Yahya Ould Menkouss – Un parcours mouvementé
éd. Lignes de repères
109 pages
préface d’Ahmed Ould
Sidi Baba
Ce livre, de format modeste et de titre sincère :
« vie et carrière d’un administrateur civil mauritanien », est
exceptionnel à deux titres. D’expérience, une personnalité témoigne d’une
carrière, des affaires que le service de l’Etat lui a fait régler, d’une
intimité assez grande avec le fondateur du pays pour que le portrait qui en Mohamed Ali Ould Sidi Mohamed est donné par de multiples retours, répétitions,
amendements, nuances, regrets soit plausible et utile. A ma connaissance, cela
n’a pas de précédent pour une période aussi longue et des responsabilités aussi
variées [1] et
devrait inciter beaucoup d’administrateurs et de politiques mauritaniens à
prendre eux aussi la plume et livrer leurs archives. Yahya Ould Menkouss donne
d’ailleurs deux belles lettres manuscrites du Président (pp. 35 et 38 des 8 et 30 Mai 1960). Et d’autre part, il est montré que l’histoire
contemporaine de la Mauritanie se prête à plusieurs interprétations et que les
Mauritaniens gagneraient à connaître les faits et à confronter ouvertement
leurs mémoires respectives. Ce que les régimes autoritaires depuis 1978 ont
systématiquement empêché.
Le livre pèche par modestie ou par insouciance de
toute méthode. Au premier rang du Congrès de l’Unité à la fin de la période de
Mohamed Khouna Ould Haïdalla, le co-fondateur de la Jeunesse et de la Nahda,
ministre et membre du Bureau politique avec Moktar Ould Daddah, ambassadeur à Paris,
gouverneur des régions les plus diverses, civil éminent parmi ceux qui créèrent
l’ambiance « libérant » certains des militaires d’éventuels
scrupules, directeur de la sûreté puis ministre de leur régime, ne propose pas
de sytnhèse sur la construction nationale et ses problèmes. Il ne rapporte que
des immédiatetés successives, alors qu’il est d’une grande finesse
d’observation, ainsi à propos de l’audience du général de Gaulle (pp. 49 & 50) : « nous avons eu une
conversation relativement courte dans laquelle chacun devinait ce que pensait
l’autre… A toutes ces occasions, j’ai observé chez le Général les faits et
gestes d’un grand seigneur qui inspire beaucoup de respect ». Il n’est pas fiable en chronologie [2] : le
congrès d’Aleg, opérant déjà une première fusion des partis existant et faisant
surtout référence explicite à la vocation mauritanienne à l’indépendance, est daté
d’un an plus tôt alors qu’il est de Mai 1958, et la mise en minorité de Moktar
Ould Daddah au Bureau politique national en Octobre 1963 n’est pas expliquée
(elle est aussi celle d’Ahmed Baba Ould Ahmed Miske et de Mohamed Ould Cheikh)
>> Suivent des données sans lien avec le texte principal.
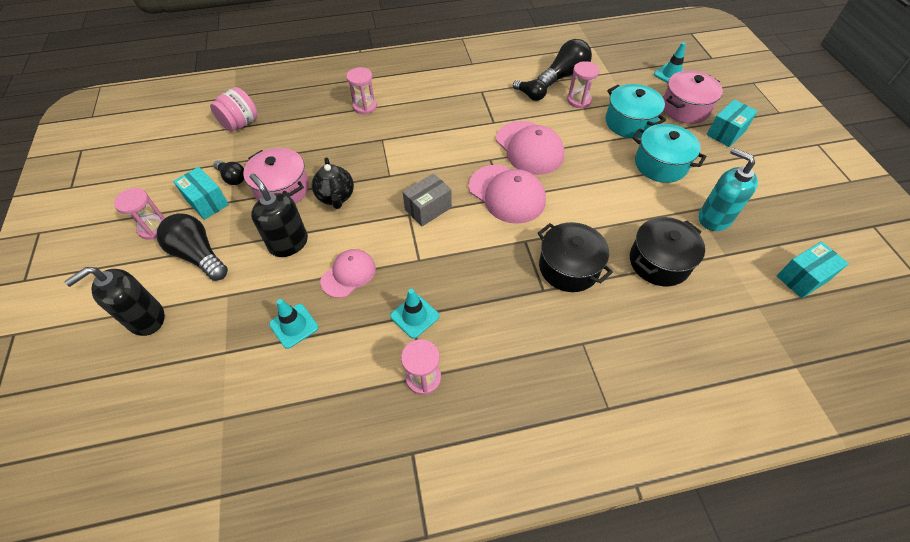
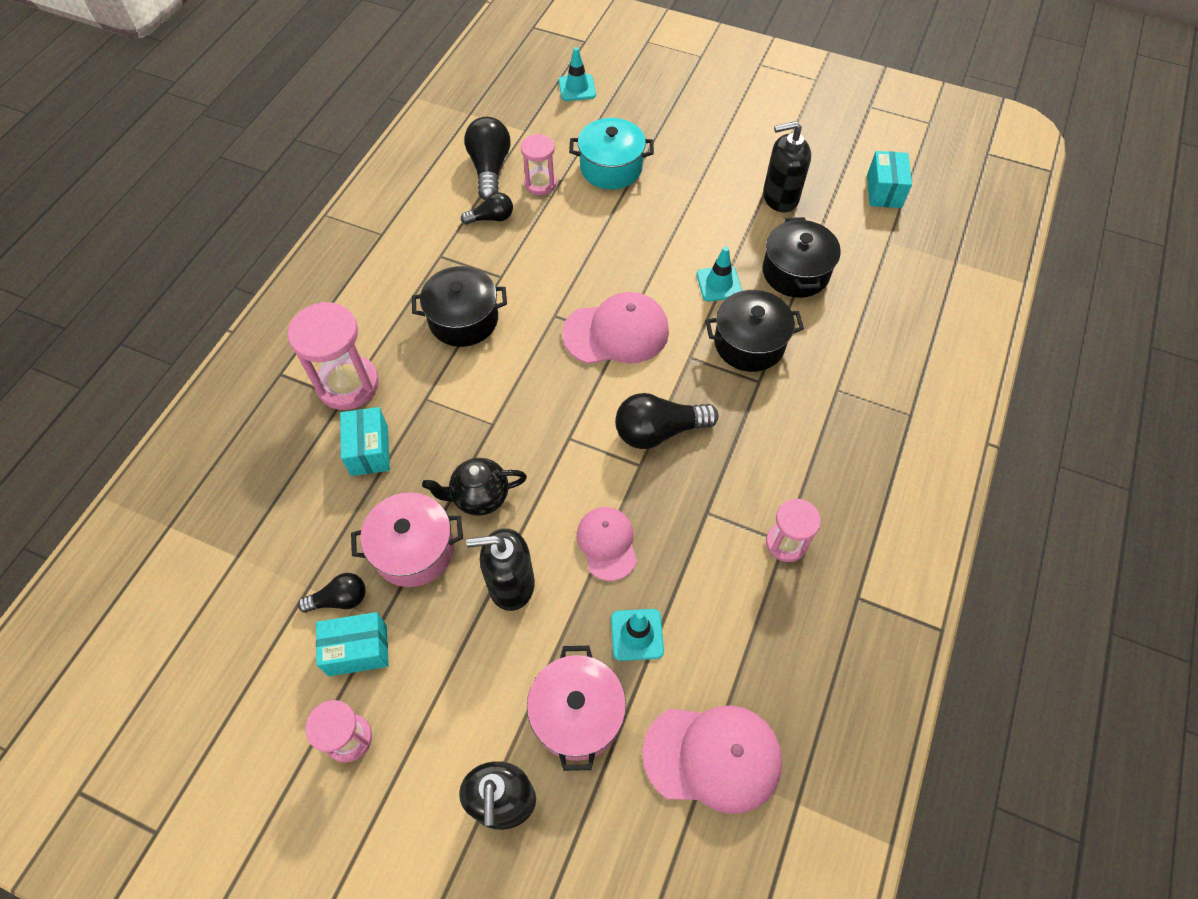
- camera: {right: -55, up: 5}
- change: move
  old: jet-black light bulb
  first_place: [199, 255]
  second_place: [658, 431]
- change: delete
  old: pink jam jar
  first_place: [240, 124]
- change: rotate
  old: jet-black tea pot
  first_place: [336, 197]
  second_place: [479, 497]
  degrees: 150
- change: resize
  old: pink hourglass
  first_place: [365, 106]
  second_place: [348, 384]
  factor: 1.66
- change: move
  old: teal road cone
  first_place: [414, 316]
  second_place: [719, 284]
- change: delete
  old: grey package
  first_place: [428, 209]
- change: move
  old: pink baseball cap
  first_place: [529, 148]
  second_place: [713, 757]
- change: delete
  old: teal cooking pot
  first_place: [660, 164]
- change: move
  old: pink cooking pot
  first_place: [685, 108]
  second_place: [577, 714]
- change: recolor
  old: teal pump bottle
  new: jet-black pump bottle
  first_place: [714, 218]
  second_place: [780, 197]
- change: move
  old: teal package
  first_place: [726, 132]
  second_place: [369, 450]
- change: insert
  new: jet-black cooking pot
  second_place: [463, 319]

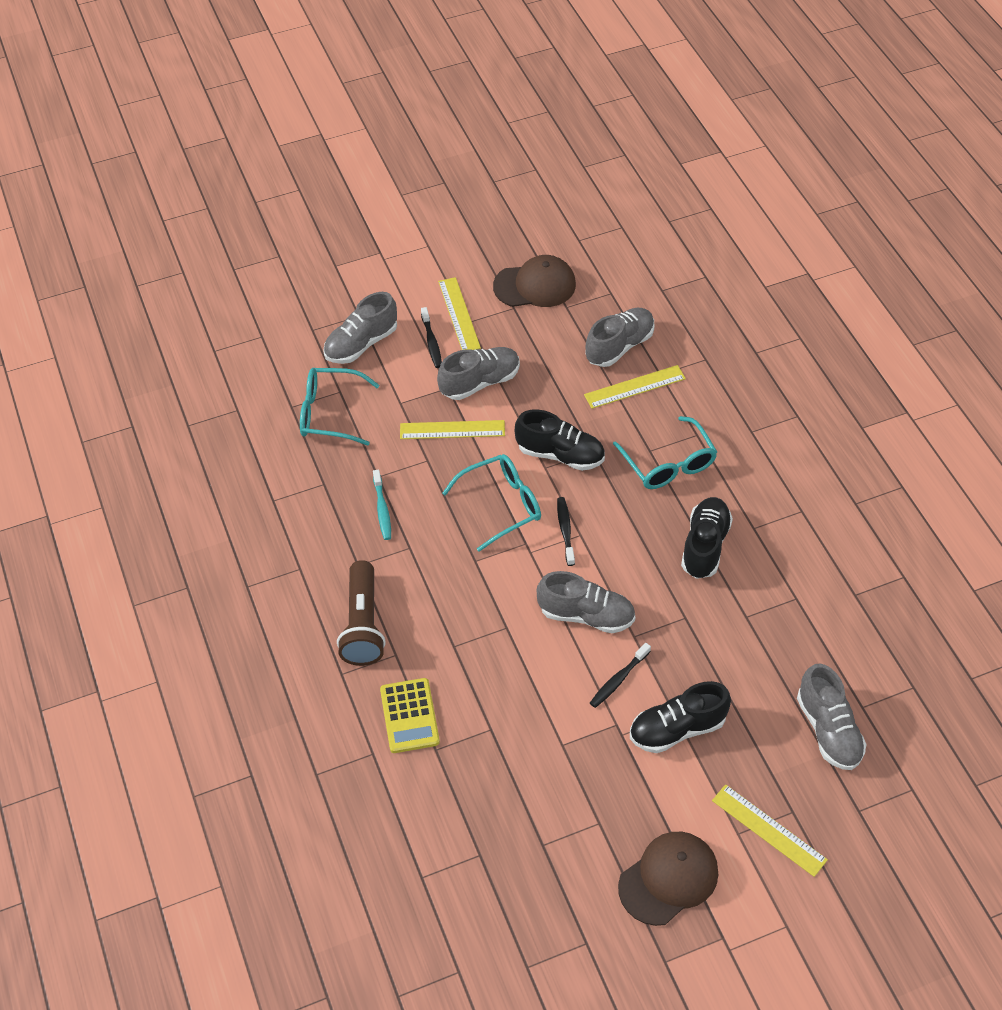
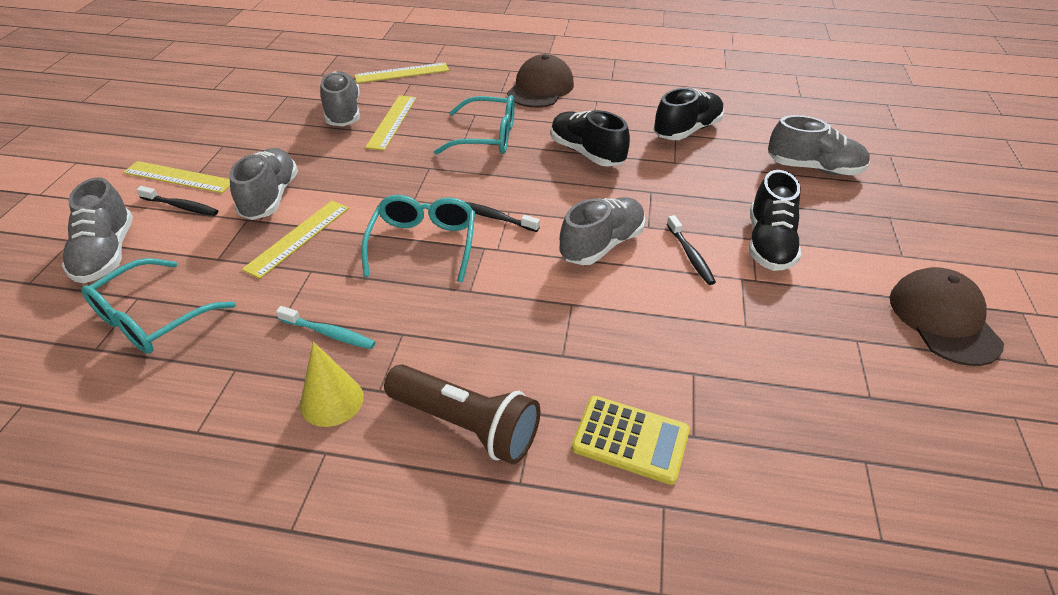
- camera: {right: -60, up: -10}
- change: move
  old: russet baseball cap
  first_place: [535, 285]
  second_place: [540, 88]
- change: move
  old: jet-black shoe
  first_place: [560, 454]
  second_place: [687, 130]
- change: move
  old: yellow measuring stick
  first_place: [769, 830]
  second_place: [402, 73]
- change: insert
  new: yellow cone shape
  second_place: [332, 400]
et, pire, elle est datée de Janvier 1964, comme à la veille d’un congrès
prévu : celui de Kaédi qui fut en réalité une conférence des cadres,
anticipant le cycle des séminaires du Parti à partir de 1969 et se transformant
d’autorité en instance suprême, ce qui violait les statuts mais dénouait tout. L’ancien
et futur ministre d’alors est en revanche exact et informé sur le putsch,
notamment l’imprudente réunion de toute la hiérarchie militaire le 5 Juillet
1978 et le bilan calamiteux des finances de guerre. Il a d’ailleurs lu les
mémoires du Président avec bonne foi.
Yahya Ould Menkouss est perspicace, les messages
personnels à des chefs d’Etat voisins : Léopold Sedar Senghor, Hassan II
du Maroc, Sekou Touré, lui sont confiés, et il sait tenir sa langue. Il relève
le précédent décisif qu’a constitué le renversement de Modibo Keïta, le très
grand voisin, mais il ne comprend pas du tout la dialectique de la question
puis de la guerre du Sahara, et encore moins le total désintérêt du Président
pour un retour au pouvoir (évocation
d’une mission auprès de Léopold Sédar Senghor, p. 94) [3]. Administrateur de trempe et de talent du fait de ses
belles origines et d’une formation bien suivie à ce qui avait l’Ecole nationale
de la France d’outre-mer (l’I.H.E.O.M.), le montrant par les études de cas
qu’il produit en plusieurs matières et régions, il ne sait pas en tirer un
enseignement global et transmissible. C’est au lecteur de travailler.
Mais Yahya Ould Menkouss qui réussit à ne mentionner
Ahmed Baba Ould Ahmed Miské qu’une seule fois et relativement à sa propre
ambassade de Paris, et ne se prononce pas davantage sur la psychologie des
putschistes auto-proclamés à la tête de l’Etat (sauf celle d’Ahmed Ould
Bousseif qui précisément ne l’était pas, au contraire), donne en revanche des
portraits et même un bilan pour la période fondatrice, qui sont exceptionnels.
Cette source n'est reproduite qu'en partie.